L’Italie et Frontex auraient pu empêcher un naufrage qui a fait près de 100 morts
Un nouveau rapport révèle que les autorités italiennes ont reçu des alertes d’urgence de la part de l’agence européenne de garde-frontières et de garde-côtes Frontex concernant un naufrage imminent au large de Crotone en Italie le 26 février et auraient pu l’empêcher.
À bord se trouvaient près de 200 personnes qui, pour la plupart, fuyaient l’Afghanistan : 94 sont mortes, dont 35 enfants.
Le rapport – basé sur des enregistrements de vol, des rapports de Frontex et des garde-côtes italiens, des images de surveillance et des témoignages oculaires – montre que les autorités italiennes auraient été au courant des vulnérabilités de l’embarcation et des conditions météorologiques défavorables via les alertes d’urgence de Frontex.
« Pensez-vous que l’Italie aurait pu sauver la vie de plus de 60 personnes, dont des enfants, et ne l’a pas fait ? », a déclaré la Première ministre italienne Giorgia Meloni lors d’une interview donnée quelques jours après le naufrage, insistant sur le fait que Frontex n’avait pas envoyé d’alerte d’urgence aux garde-côtes.
« Ce sont des histoires dont vous vous souviendrez toute votre vie »
- Klaas van Dijken, porte-parole de Lighthouse Reports
Le récit officiel est que le bateau de plaisance turc Summer Love a coulé dans une mer agitée au large de Crotone, six heures après avoir été aperçu par un avion de Frontex ayant signalé que l’embarcation « ne montrait aucun signe de détresse ».
Mais l’organisation d’investigation Lighthouse Reports a noté des divergences entre la version de Frontex et celle des autorités italiennes.
« Ils [les autorités italiennes et Frontex] disaient des choses légèrement différentes », indique à Middle East Eye le porte-parole de Lighthouse, Klaas van Dijken. « L’Italie disait que Frontex ne lui avait pas envoyé d’[alerte] d’urgence lorsque [l’avion] a repéré le Summer Love, et Frontex disait l’avoir fait, [et avoir] suivi les protocoles.
« C’est là que nous avons pensé qu’il y avait quelque chose de louche.
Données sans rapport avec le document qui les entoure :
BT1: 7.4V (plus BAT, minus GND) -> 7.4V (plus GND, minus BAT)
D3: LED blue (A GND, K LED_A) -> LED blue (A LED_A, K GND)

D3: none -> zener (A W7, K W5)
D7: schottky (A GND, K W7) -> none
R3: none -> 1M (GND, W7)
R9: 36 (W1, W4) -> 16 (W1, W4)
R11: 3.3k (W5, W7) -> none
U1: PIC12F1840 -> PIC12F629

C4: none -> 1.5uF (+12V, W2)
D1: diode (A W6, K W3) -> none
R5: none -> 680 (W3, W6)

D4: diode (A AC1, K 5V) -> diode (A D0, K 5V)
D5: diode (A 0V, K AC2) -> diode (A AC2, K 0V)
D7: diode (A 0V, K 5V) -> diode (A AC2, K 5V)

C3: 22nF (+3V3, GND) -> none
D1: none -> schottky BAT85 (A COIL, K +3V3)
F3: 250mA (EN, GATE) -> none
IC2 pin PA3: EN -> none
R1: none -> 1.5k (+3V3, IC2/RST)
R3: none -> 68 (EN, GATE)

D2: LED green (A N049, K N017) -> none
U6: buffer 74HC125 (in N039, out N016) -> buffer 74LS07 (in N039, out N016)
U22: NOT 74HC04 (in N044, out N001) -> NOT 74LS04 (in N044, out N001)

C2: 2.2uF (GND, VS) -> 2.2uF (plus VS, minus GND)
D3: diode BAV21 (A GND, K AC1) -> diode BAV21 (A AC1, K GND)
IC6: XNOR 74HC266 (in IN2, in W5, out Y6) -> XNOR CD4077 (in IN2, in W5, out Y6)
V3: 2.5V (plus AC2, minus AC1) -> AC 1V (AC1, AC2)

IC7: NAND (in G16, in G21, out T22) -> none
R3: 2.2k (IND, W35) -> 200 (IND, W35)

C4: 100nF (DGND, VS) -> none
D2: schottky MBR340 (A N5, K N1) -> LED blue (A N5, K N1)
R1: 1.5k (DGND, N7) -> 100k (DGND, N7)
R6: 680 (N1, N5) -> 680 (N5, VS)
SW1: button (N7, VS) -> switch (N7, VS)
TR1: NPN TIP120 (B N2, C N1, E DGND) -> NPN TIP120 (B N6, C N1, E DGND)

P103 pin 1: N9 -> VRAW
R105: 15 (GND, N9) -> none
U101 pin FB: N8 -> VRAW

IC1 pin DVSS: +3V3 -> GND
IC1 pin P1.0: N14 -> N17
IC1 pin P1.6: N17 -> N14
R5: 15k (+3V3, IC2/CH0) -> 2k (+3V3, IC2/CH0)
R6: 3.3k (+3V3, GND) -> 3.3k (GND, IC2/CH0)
Quelqu’un ne disait pas toute la vérité. »
« Tout le monde était au courant »
Lighthouse Reports a obtenu un rapport confidentiel des dossiers de vol de Frontex qui a révélé que l’avion Eagle 1 avait rencontré des « vents forts » deux heures avant de repérer le bateau.
Le rapport de mauvaises conditions météorologiques a été omis de la version officielle des événements, qui a également omis de mentionner que l’avion avait détecté une « réponse thermique importante » sous le pont, indiquant un « nombre inhabituel de personnes à bord ».
Lighthouse Reports a effectué une reconstruction en 3D du bateau afin d’illustrer les vulnérabilités de l’embarcation qui auraient été détectées par l’avion.
Lighthouse a constaté que le bateau en bois avait été construit pour 16 passagers mais en transportait environ 200.
Selon van Dijken, cela aurait été visible sur les images de surveillance diffusées en direct depuis l’avion aux garde-côtes de la Méditerranée centrale et au siège de Frontex à Varsovie.
« Il était fortement surchargé, et cela aurait été visible pour Frontex », déclare van Djiken à MEE. « Tout le monde était au courant, et ils n’ont pas envoyé de navire de sauvetage... et cette décision a eu d’énormes conséquences pour les personnes à bord. »
La reconstruction révèle que les deux ponts du bateau étaient surchargés.
« Il y avait 200 personnes en dessous », explique van Dijken. « Ils ont dû tous monter quand le bateau a fait naufrage par un escalier très étroit, donc beaucoup de gens n’auraient jamais pu s’en sortir. »
Les témoignages recueillis par la chaîne britannique Sky News donnent un aperçu déchirant du naufrage.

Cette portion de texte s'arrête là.